BSG, Urteil vom 27.3.2020
Aktenzeichen B 10 EG 5/18 R

Stichpunkte

Bemerkenswerte Revisionsentscheidung im Sozialgerichtsverfahren um Elterngeldanspruch einer nicht erwerbstätigen Kroatin; grundsätzliche Vermutung eines bestehenden Freizügigkeitsrechts bei in Deutschland lebenden EU-Bürger*innen; Ablehnung eines Elterngeldanspruches nur bei formeller Feststellung des Nichtvorliegens eines Freizügigkeitsrechtes durch die Ausländerbehörde; Elterngeldstelle hat keine eigene Prüfungskompetenz

Zusammenfassung

Das Bundessozialgericht (BSG) spricht einer kroatischen Mutter einen Anspruch auf Elterngeld zu. Die Klägerin lebt seit Dezember 2012 in Deutschland, wo 2015 ihre Tochter geboren wurde. Die Klägerin war bis zur Geburt weder erwerbstätig noch krankenversichert, noch bezog sie Mutterschaftsgeld. Im Jahr 2015 war sie 4 Monate geringfügig beschäftigt. Eine Feststellung der Ausländerbehörde, dass ihr Freizügigkeitsrecht nicht mehr bestehe, erfolgte nicht. Die Elterngeldstelle lehnte ihren Antrag auf Leistungen ab, da sie nicht freizügigkeitsberechtigt sei. Sie sei nicht als Arbeitnehmerin in Deutschland tätig gewesen und habe sich auch nicht um eine reguläre Arbeit bemüht.

Auf die Klage der Frau hiergegen, verurteilte das Sozialgericht (SG) den Beklagten jedoch zu Leistungen, da ein Freizügigkeitsrecht der Klägerin als Unionsbürgerin gegeben sei. In der hiergegen vom Beklagten eingelegte Sprungrevision rügt der Beklagte eine Verletzung von § 1 Abs. 1 und Abs. 7 Bundeselterngeld- und Elternzeitgesetz (BEEG) und ist der Ansicht, die Elterngeldbehörde müsse bei Zweifeln prüfen, ob ein Freizügigkeitsrecht der Antragsteller*innen gegeben sei.

Dem widerspricht das BSG in seiner Entscheidung und stellt fest, dass bei in Deutschland lebenden EU-Bürger*innen generell die Vermutung gelte, dass diese freizügigkeitsberechtigt sind. Sie seien daher beim Elterngeld wie Inländer*innen zu behandeln.
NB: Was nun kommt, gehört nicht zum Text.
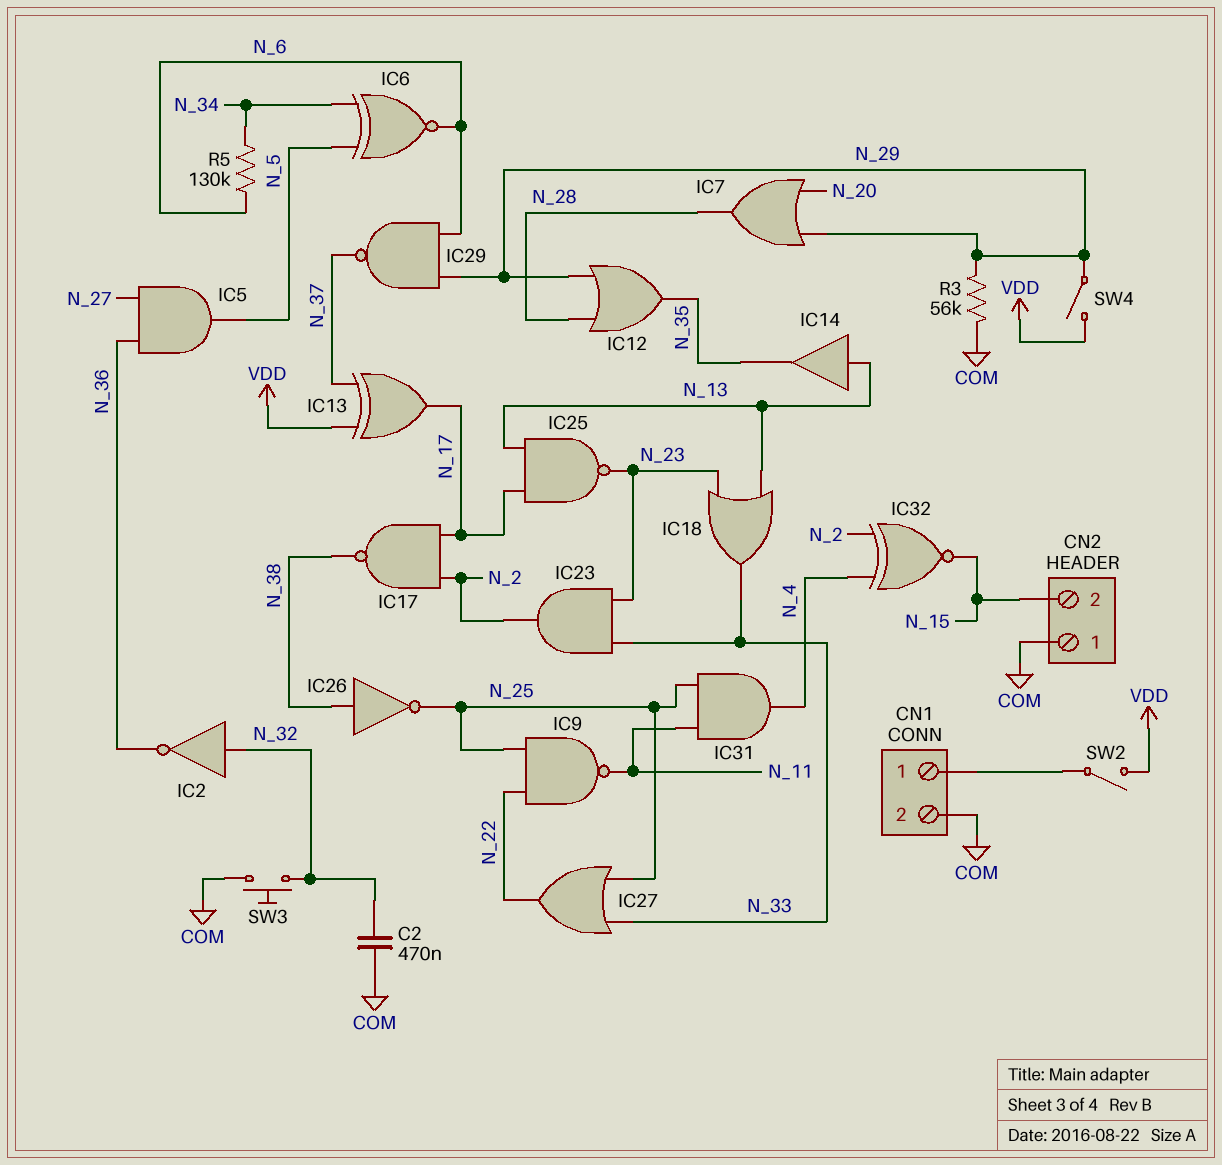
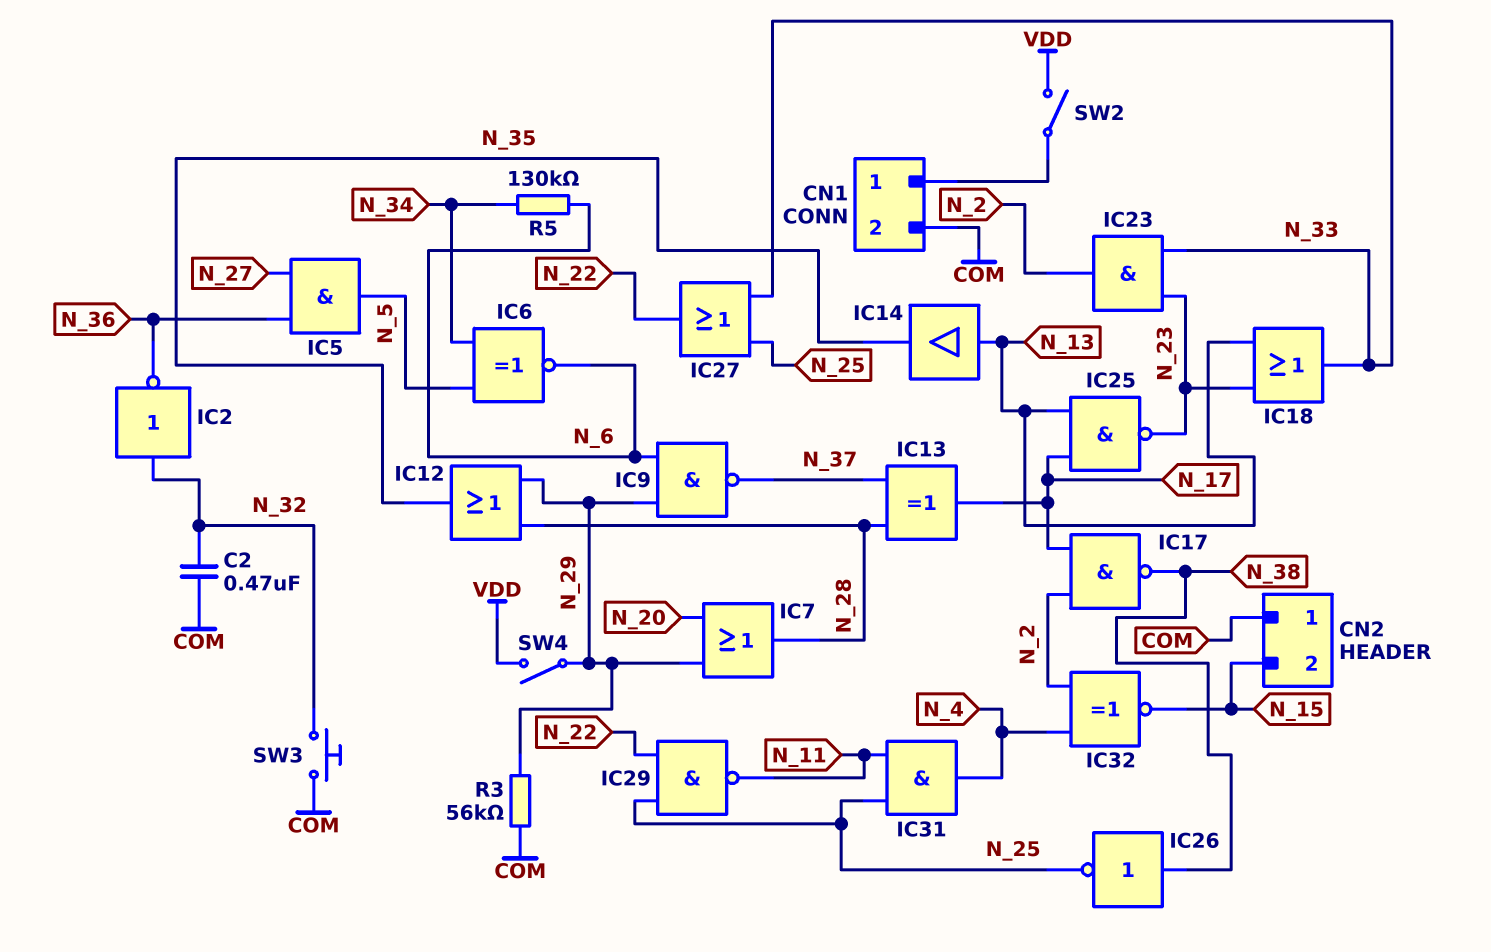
IC9: NAND (in N_22, in N_25, out N_11) -> NAND (in N_6, in N_29, out N_37)
IC13: XOR (in N_37, in VDD, out N_17) -> XOR (in N_28, in N_37, out N_17)
IC29: NAND (in N_6, in N_29, out N_37) -> NAND (in N_22, in N_25, out N_11)

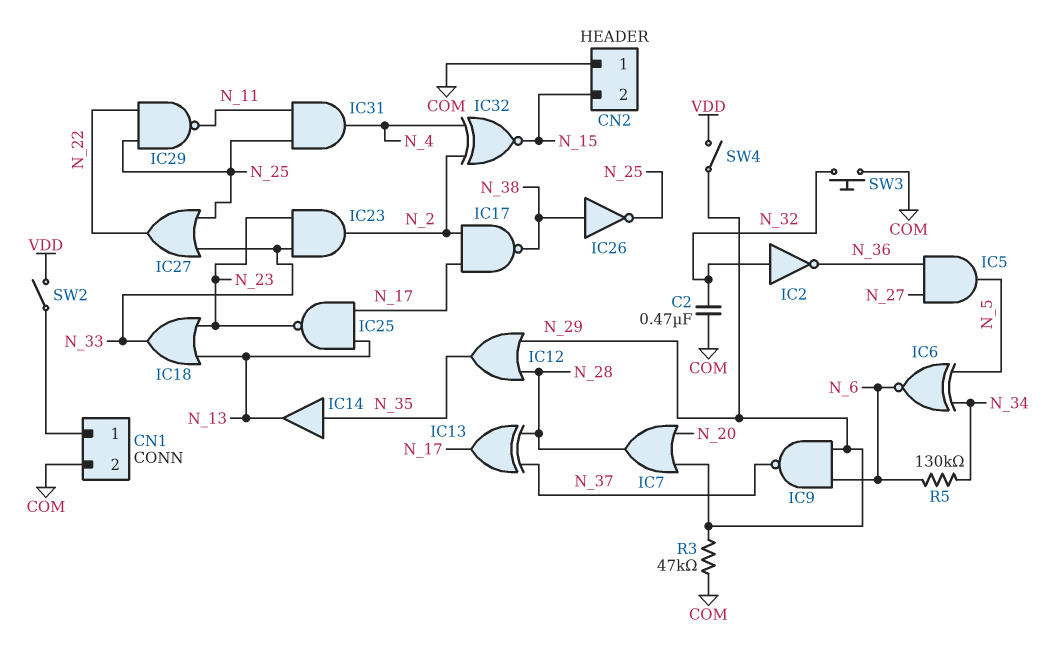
IC14: buffer (in N_13, out N_35) -> buffer (in N_35, out N_13)
R3: 56k (COM, N_29) -> 47k (COM, N_29)

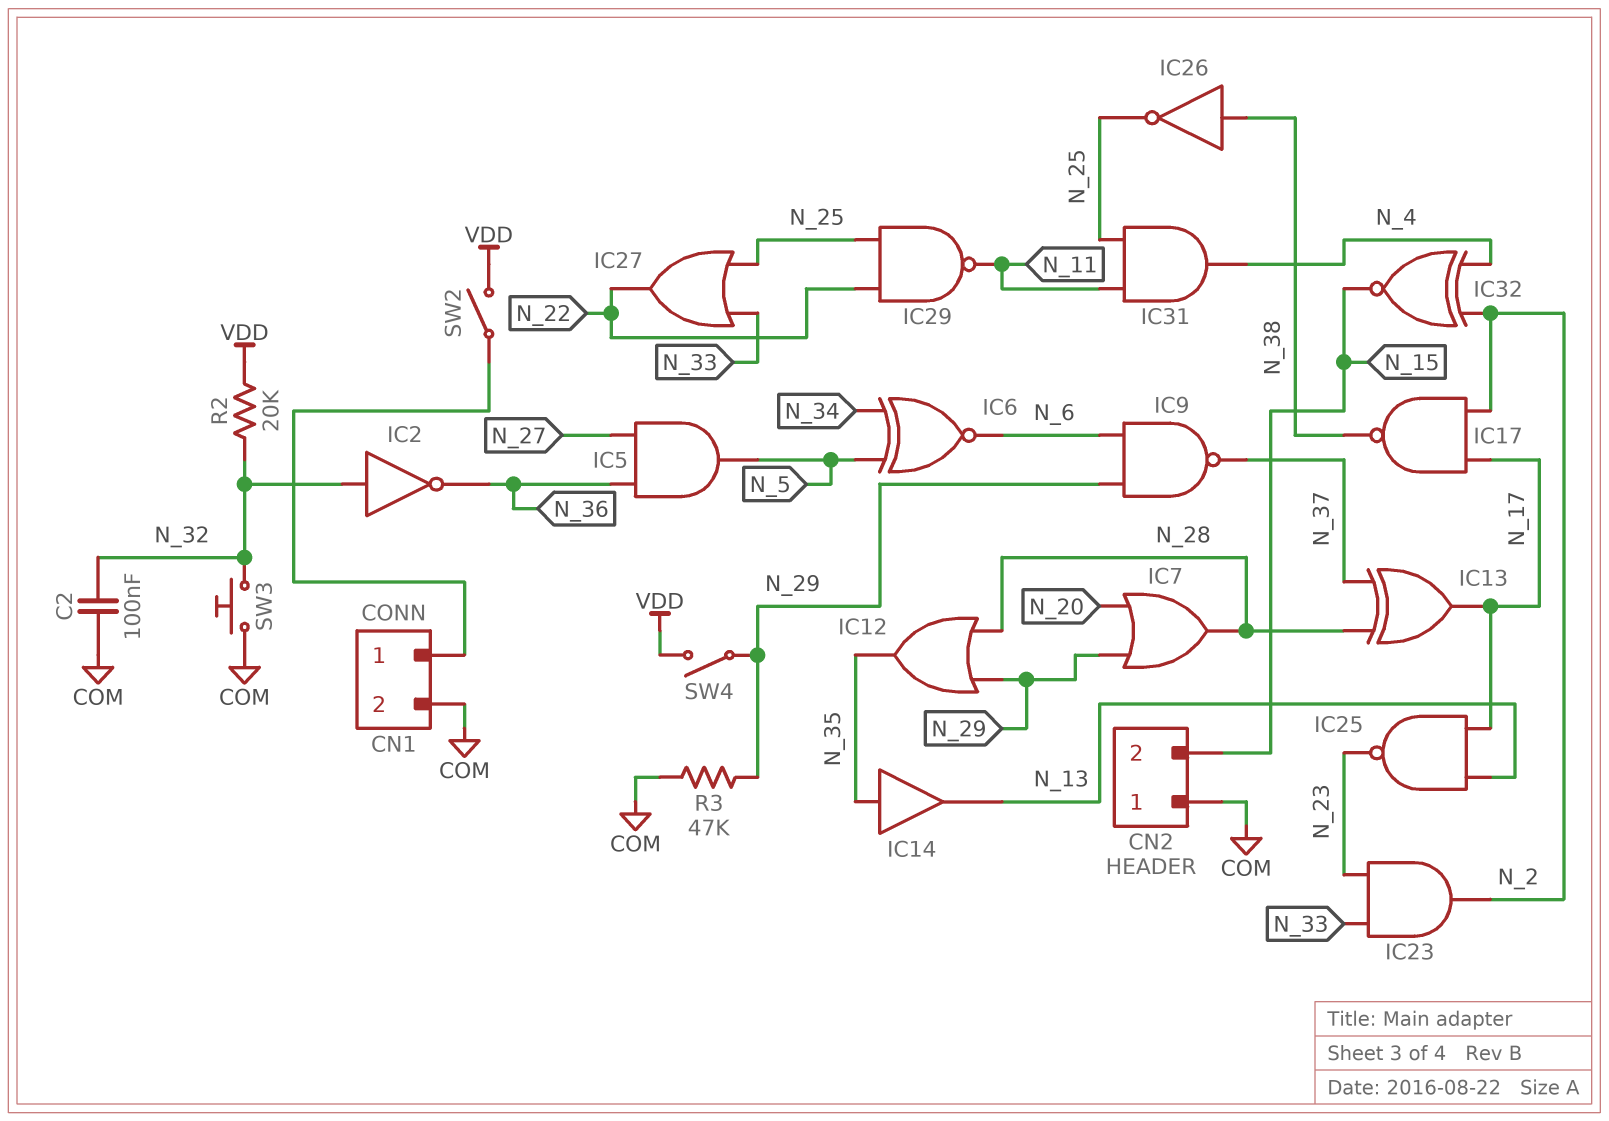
C2: 470nF (COM, N_32) -> 100nF (COM, N_32)
IC18: OR (in N_13, in N_23, out N_33) -> none
R2: none -> 20k (N_32, VDD)
R5: 130k (N_6, N_34) -> none

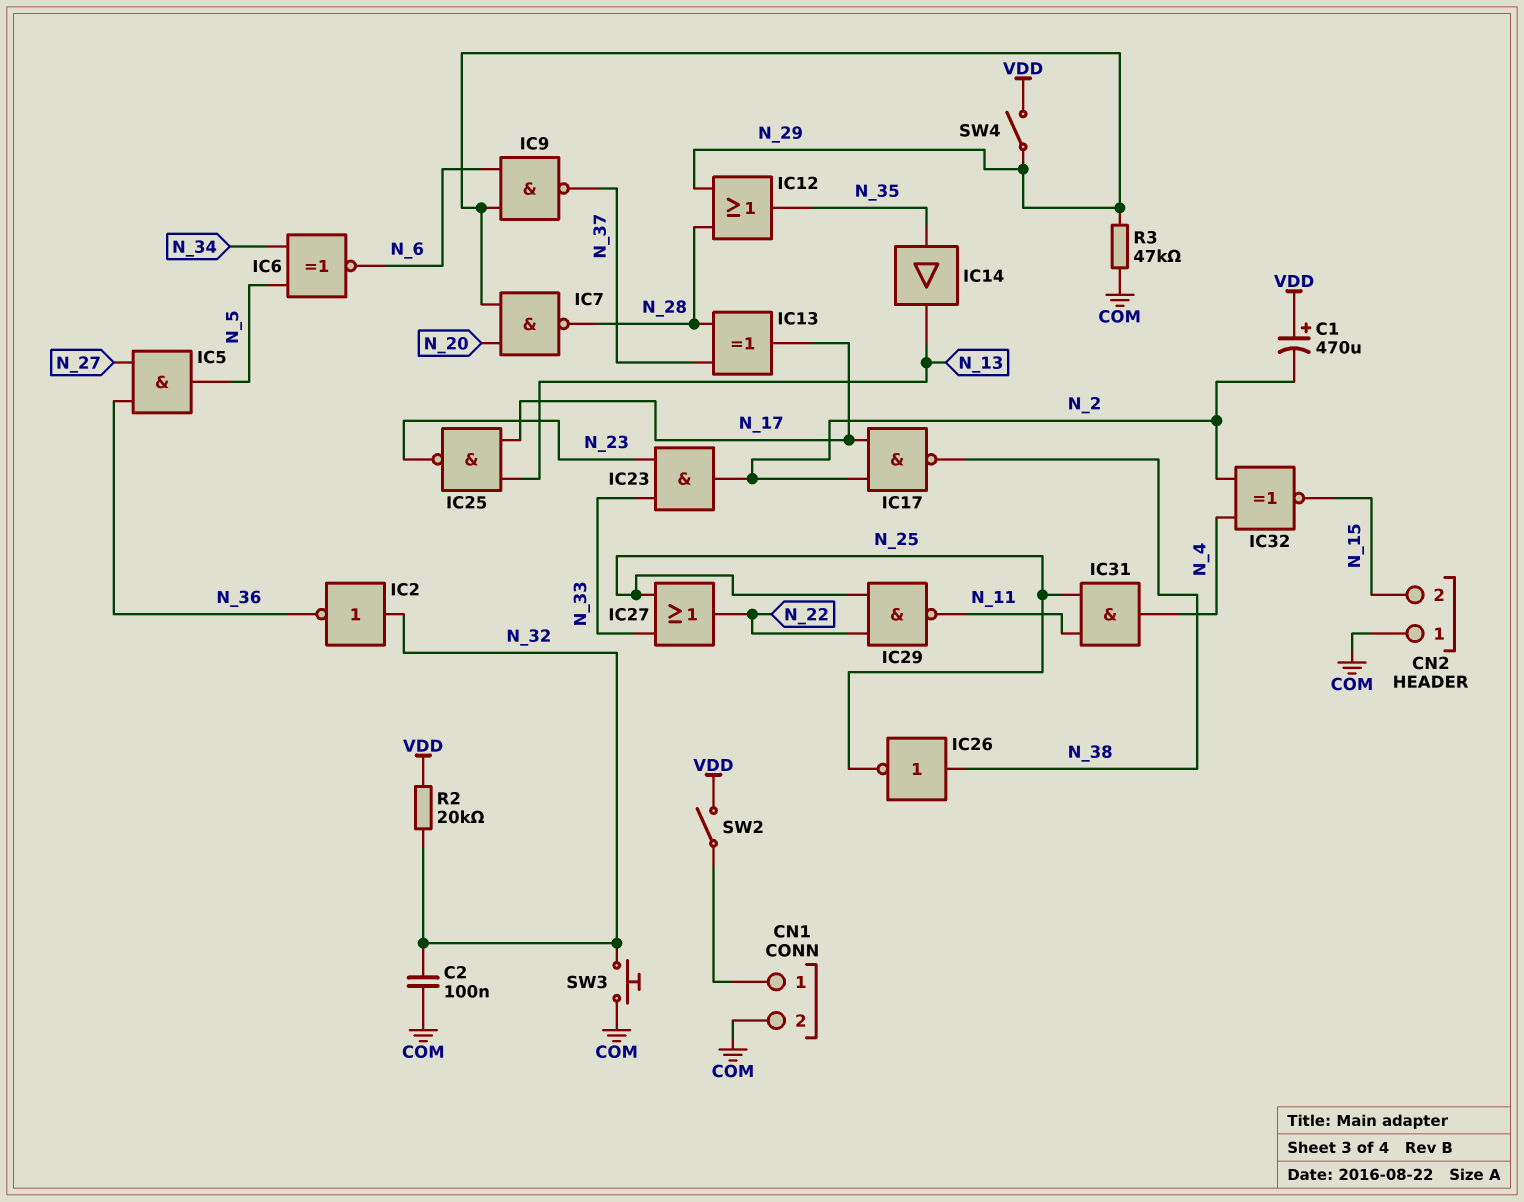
C1: none -> 470uF (plus VDD, minus N_2)
IC7: OR (in N_20, in N_29, out N_28) -> NAND (in N_20, in N_29, out N_28)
Das Elterngeld dürfe nur versagt werden, wenn die Ausländerbehörde formell ein Nichtvorliegen der Freizügigkeit feststellt habe. Dies habe die Ausländerbehörde bei der kroatischen Klägerin aber nicht getan. Den Elterngeldstellen und Sozialgerichten käme keine eigenständige Kompetenz zu, das Bestehen oder Nichtbestehen des Freizügigkeitsrechtes festzustellen.